Collectively, these findings suggest the predictive role of basophils absence in the prognostic evaluation of ICU patients.
Internal validation of the role of basophils absence in ICU patients with sepsis
The internal validation of the relationship between basophils absence and the patients’ outcome was then conducted in ICU patients with sepsis. Therein, the proportion of septic patients was 78.66% and 51.70% in the basophils-negative and basophils-positive groups of ICU patients, respectively. The primary diagnosis of ICU admission was shown in Table S6. First, basophils absence was shown to confer a poor prognosis at 1, 7, 14, and 28 days for the septic patients (Fig. S4a–d). Then, the relationship between basophils absence and illness severity was detected, and septic patients with basophils absence were characterized by increased severity of illness (Table S7). Table S8 presented the differential distribution of microbiological characteristics between basophils-negative and basophils-positive groups. Moreover, univariate and multivariate logistic regression analyses also suggested that septic patients with basophils presence had a good prognosis (OR 0.386, 95% CI 0.352–0.423; P < 0.001) (Table S9), indicating that basophils absence served as an independent and adverse prognostic factor in septic patients. In addition, the analyses with all 5 estimation models also verified the positive association between basophils absence and 28-day mortality in ICU septic patients (Table S10). Moreover, the rates of norepinephrine use, mechanical ventilation use, and secondary acquired infections, as well as the ICU and hospital duration of basophils-negative septic patients, were higher than those of basophils-positive septic patients (Table S11). These findings collectively validated the predictive role of basophils absence in the prognostic evaluation of ICU patients with sepsis.

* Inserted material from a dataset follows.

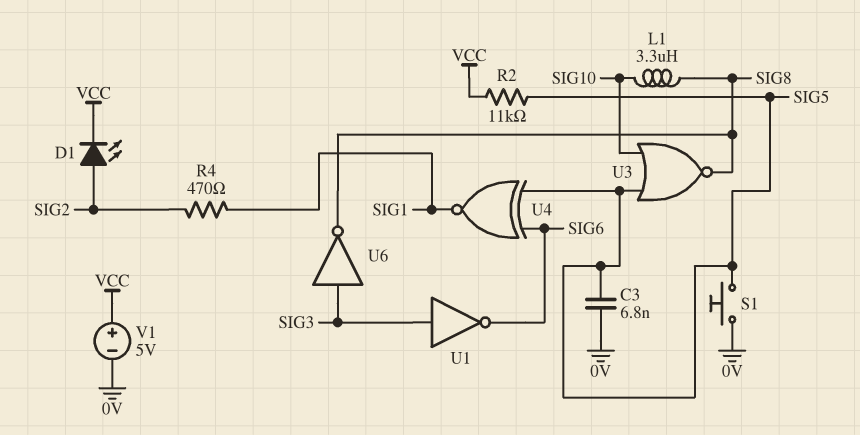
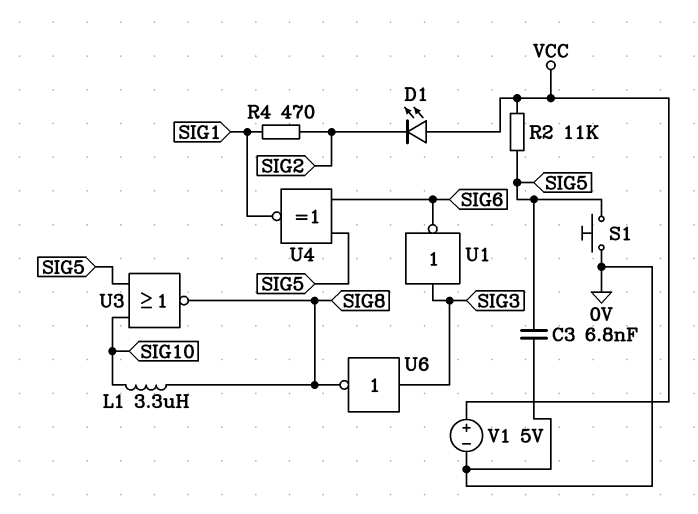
D1: LED (A SIG2, K VCC) -> LED (A VCC, K SIG2)

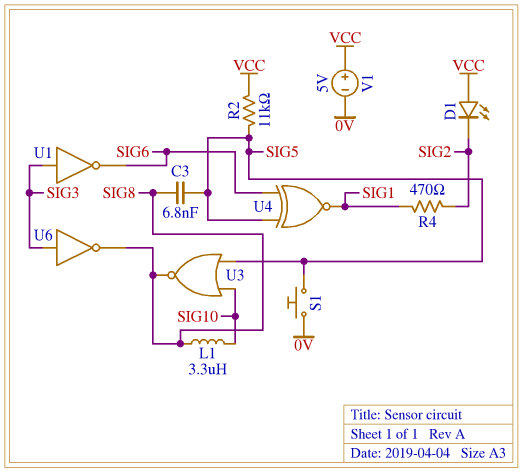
C3: 6.8nF (0V, SIG5) -> 6.8nF (SIG5, SIG8)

Connections between basophils absence and the immunity of ICU and septic patients
Basophils were identified as important contributors to memory immune responses21. Next, the relationship between basophils absence and the immunity of ICU patients was further investigated, and the aforementioned innate and adaptive immune cells were applied for analyses. The data revealed the correlations between immune cells and the 28-day mortality of ICU patients (Table 1). Consistently, the counts of CD3-positive cells, CD8-positive cells, and eosinophils were elevated in the basophils presence group compared to those in the basophils absence group. However, basophils absence was associated with increased monocytes, neutrophils, and immature granulocytes counts (Fig. 3a–f, Fig. S5a–f). These data indicated the potential role of basophils absence-related immunity in predicting the prognosis of ICU and septic patients.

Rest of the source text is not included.